Have a great weekend, all!
Gobblers’ Knob photo by Voteprime http://www.flickr.com/photos/capitalq/
White Castle photo by John Uleis
🙂 Haha, I think you'd be hard-pressed to find a more bizarre custom than Groundhog Day. I love your Castlegiving day. I don't think I've ever made something like that up on my own (though I wish I had). Some family friends host "alternative holidays", though, ranging from Guy Fawkes Day to the solstices with a U.S. spin that might involve fireworks or singing to apple trees.
Haha, now that you mention it, Groundhog Day is SERIOUSLY WEIRD! Like, who thought of that? Whenever something utterly bizarre is on TV, my husband always says, "If aliens came down and saw this right now, they'd think the human race has serious issues." Heh. I'm trying to think if strange things I've made up, and I know there are many, but now I can't think of them! Oh, well.
That was a fantastic post! And so true. We have to make this shit up!
I never understood the whole Groundhog Day thing except perhaps that it gave hope to all those depressed by a long. bleak winter. Except that PP almost always sees his frickin' shadow, so just when you think it might all be over, PP dashes your dream!
I could totally go with Caatlegiving though. Only wish we had White Castle up here!
This is a hilarious post! Sometimes the "you can't make this shit up" shit is so odd an unusual that you can't even put it in a book. It's too organic and makes no sense when you try to force it into a plot. But it's so true. In my neighborhood here we have this bike race every year "the bike race" and it's an actual nationally recognized bike race but here it is simply known as "the bike race" and it comes right through our neighborhood. It's just an occasion for everyone around here to drink their asses off pretty much for 24 hours. Not one drunk person along the route could tell you the name of any one of the cyclists but they sure as hell celebrate the "bike race" like it's the superbowl. I'm also told there is some kind of semi-illegal soap box derby that goes on at midnight the night before the race along the steepest and most treacherous part of the bike route (which is in our neighborhood). Long live the Manayunk Wall!
Loved the post, Jeff! (And Castlegiving sounds strangely fun!)

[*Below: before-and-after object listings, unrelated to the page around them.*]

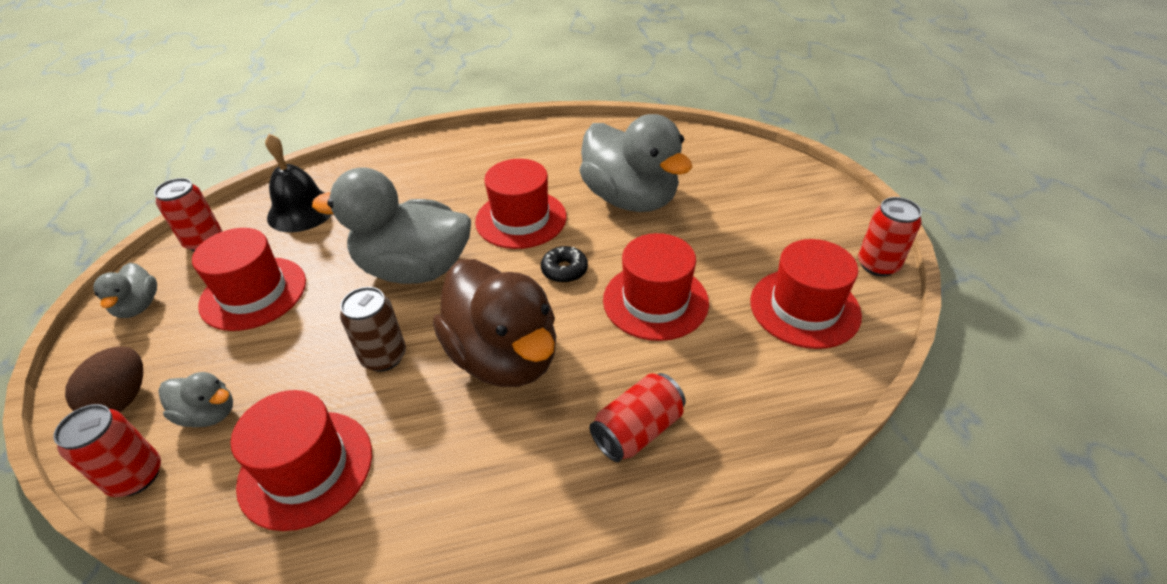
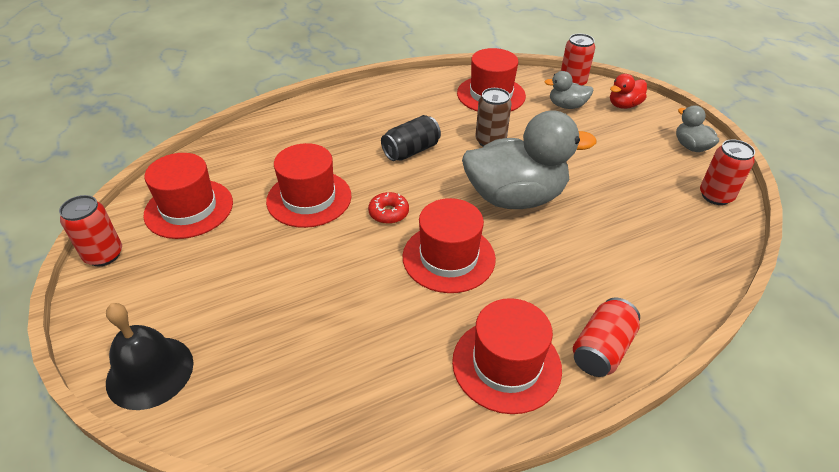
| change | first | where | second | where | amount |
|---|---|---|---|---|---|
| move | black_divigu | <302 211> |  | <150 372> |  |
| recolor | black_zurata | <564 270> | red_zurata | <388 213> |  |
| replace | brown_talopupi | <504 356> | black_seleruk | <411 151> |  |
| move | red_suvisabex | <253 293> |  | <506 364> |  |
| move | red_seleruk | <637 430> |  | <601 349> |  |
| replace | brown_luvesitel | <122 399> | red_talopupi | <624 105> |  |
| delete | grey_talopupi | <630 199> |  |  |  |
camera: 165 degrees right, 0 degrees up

Funny you should mention that. "You can't make this shit up" was one of the first things I thought when my hometown was overrun with exotic animals a couple months ago. Weird, weird stuff.
Thanks, everyone. Yes, Castlegiving was a lot of fun. I think we crammed over 20 people into the Castle at its height, and had some friends come down from upstate after hearing about it.
Lisa, that bike race sounds like how Bostonians reputedly treat the Boston Marathon.
Nancy, I'm guessing that's probably exactly the thing with it – you get to Groundhog day and the light is at the end of the tunnel. Six more weeks of winter sounds tolerable (especially when you consider winters up here can stretch all the way into April).
Part of what I was driving at was that everyone gets these wacky customs. My social group also had an extensive lingo (we called it 'verbiage') that was peculiar to us. We all knew what we were talking about, but not everyone else did. It's the sort of thing I suppose we should be aware of when we write, as it can add flavor, though how much and how extensively we explore it in our books depends on the story. It's a bit like the point Lisa raised with 'CCTV' and 'slating' vs. 'booking'.
I don't even try to understand those cultural things, but I just tell you, that I am glad you got an inspiration that morning. I ran against the clock all night last night.